As one of the UK’s largest employers it is
critically important that we make a strong
commitment to tackle climate change and
put this at the top of our ESG agenda.
Our carbon reduction targets are:
• Reduce absolute Scope 1 and Scope 2
GHG emissions 42% by 2030 from a 2020
base year.
• Increase annual sourcing of renewable
electricity to 100% by 2030 from 0%
in 2020.
• Reduce absolute Scope 3 GHG
emissions from “Purchased Goods and
Services”, “Capital Goods” and “Upstream
Transportation and Distribution” by 25%
before 2030, versus a 2020 base year.
Progress in FY24
We are committed to achieving our reduction
targets by 2030 and have already made
significant strides in reducing our direct
greenhouse gas emissions. Compared to our
FY20 baseline, we have reduced our Scope
1 and Scope 2 emissions by 49% relative
to revenue, through a series of initiatives,
such as introducing LED lighting into our
stores and garages (now at 60% of sites).

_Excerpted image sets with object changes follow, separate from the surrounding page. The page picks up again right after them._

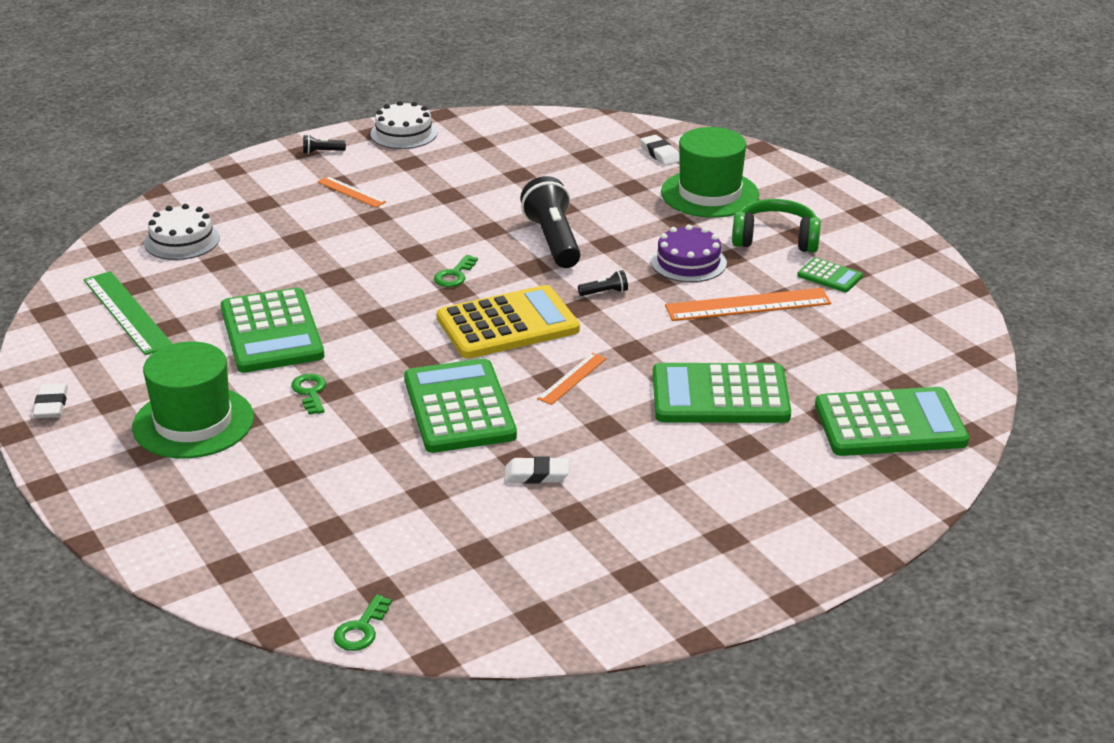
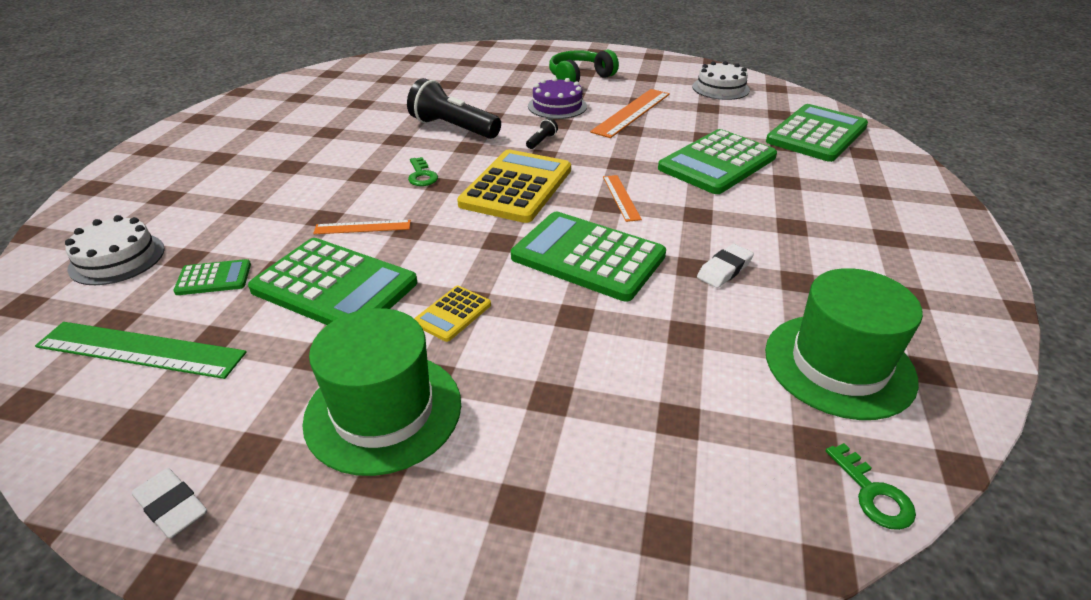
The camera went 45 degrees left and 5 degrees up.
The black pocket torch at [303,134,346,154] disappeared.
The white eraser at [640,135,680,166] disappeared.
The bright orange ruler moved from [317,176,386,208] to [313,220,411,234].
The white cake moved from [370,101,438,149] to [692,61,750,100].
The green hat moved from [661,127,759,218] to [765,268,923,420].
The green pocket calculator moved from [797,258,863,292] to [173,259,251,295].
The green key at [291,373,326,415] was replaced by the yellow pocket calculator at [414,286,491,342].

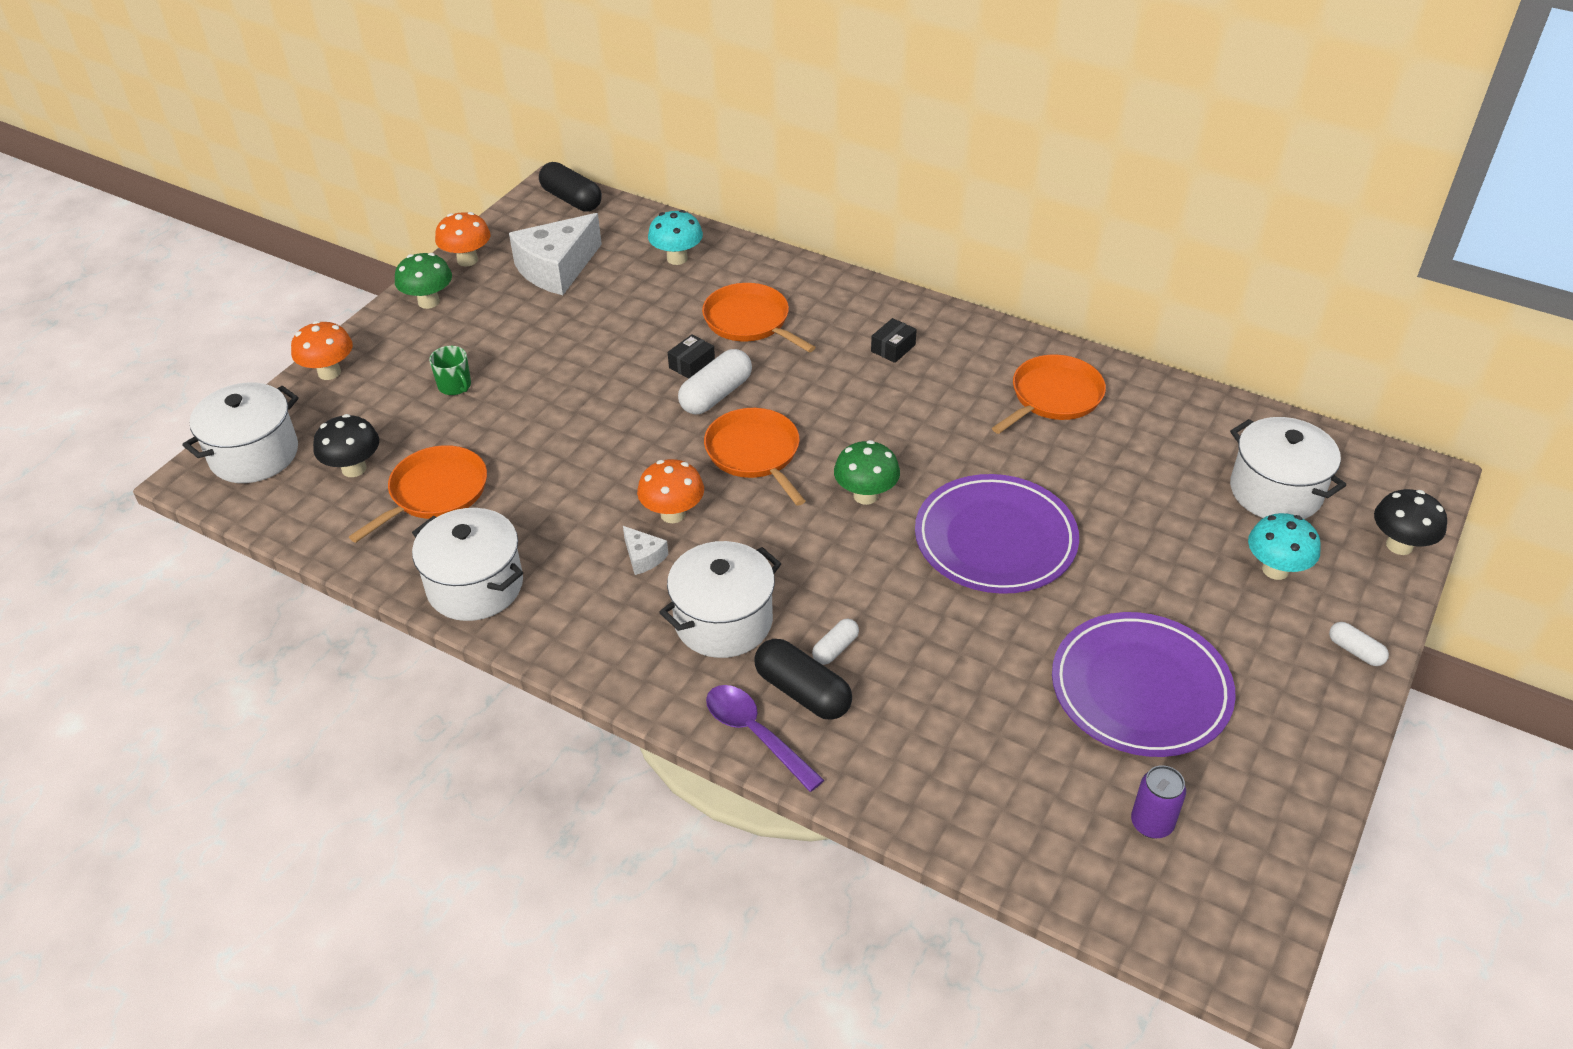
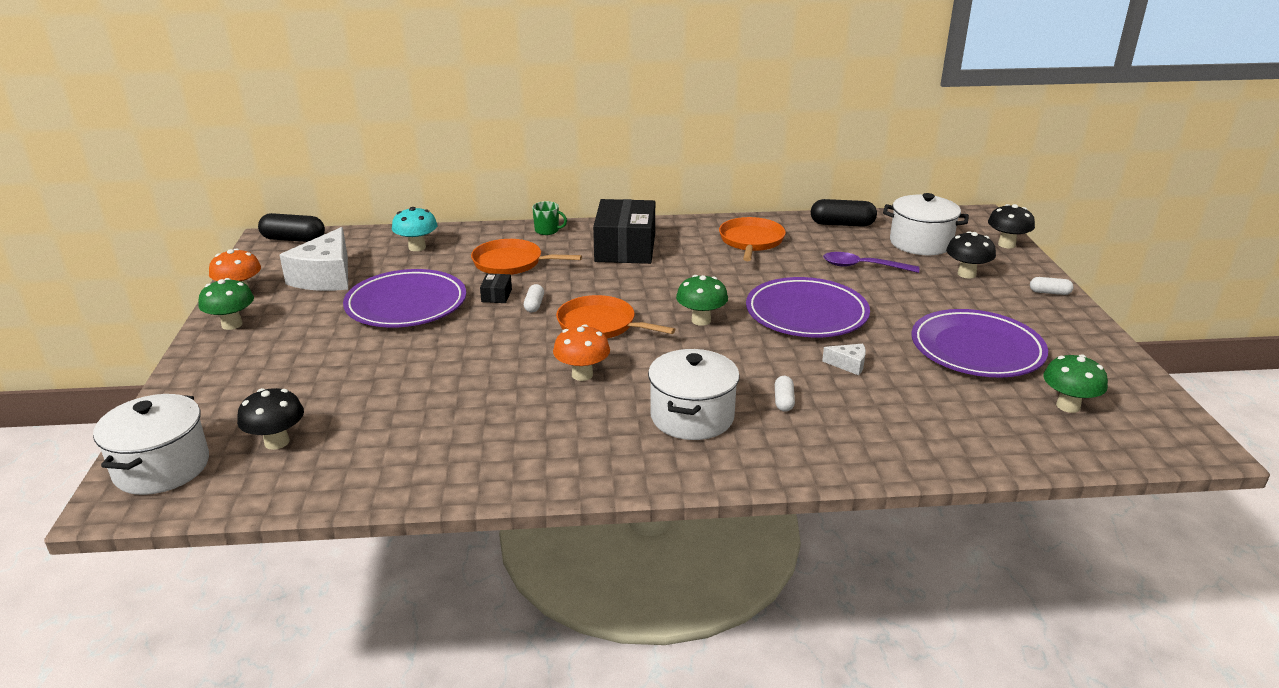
The camera went 35 degrees left and 15 degrees down.
The bright orange mushroom at [291,321,353,380] disappeared.
The bright orange pan at [349,445,487,543] disappeared.
The white pot at [412,508,523,621] disappeared.
The royal purple dinner plate at [343,269,466,327] appeared.
The green mug moved from [429,346,471,395] to [532,201,567,235].
The white cheese wedge moved from [623,526,668,575] to [822,344,866,375].
The royal purple teaspoon moved from [706,685,824,792] to [823,252,919,273].
The black pill moved from [754,639,852,720] to [811,199,877,227].
The royal purple can at [1131,765,1186,839] was replaced by the green mushroom at [1043,354,1108,413].
The turquoise mushroom at [1248,513,1321,580] became the black mushroom at [946,231,996,279].
The white pill at [678,349,752,414] changed to 0.55 times the size.
The black package at [871,318,917,363] changed to 2.47 times the size.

We also procured 88% of our electricity from
renewable energy sources.
With Scope 3 emissions accounting for
a much larger proportion of our total
emissions than Scope 1 and Scope 2,
and of those the majority relating to the
purchase of goods, it is imperative that we
engage with our suppliers to support them
on their own Net Zero journey. We have
implemented the EcoVadis sustainability
rating platform, which records and assesses
the environmental, social, and ethical
performance of our suppliers. 80p of every
£1 we spend is now going through the
EcoVadis platform, providing us with a strong
dataset to understand where we should
focus our efforts and to help inform our
sourcing decisions.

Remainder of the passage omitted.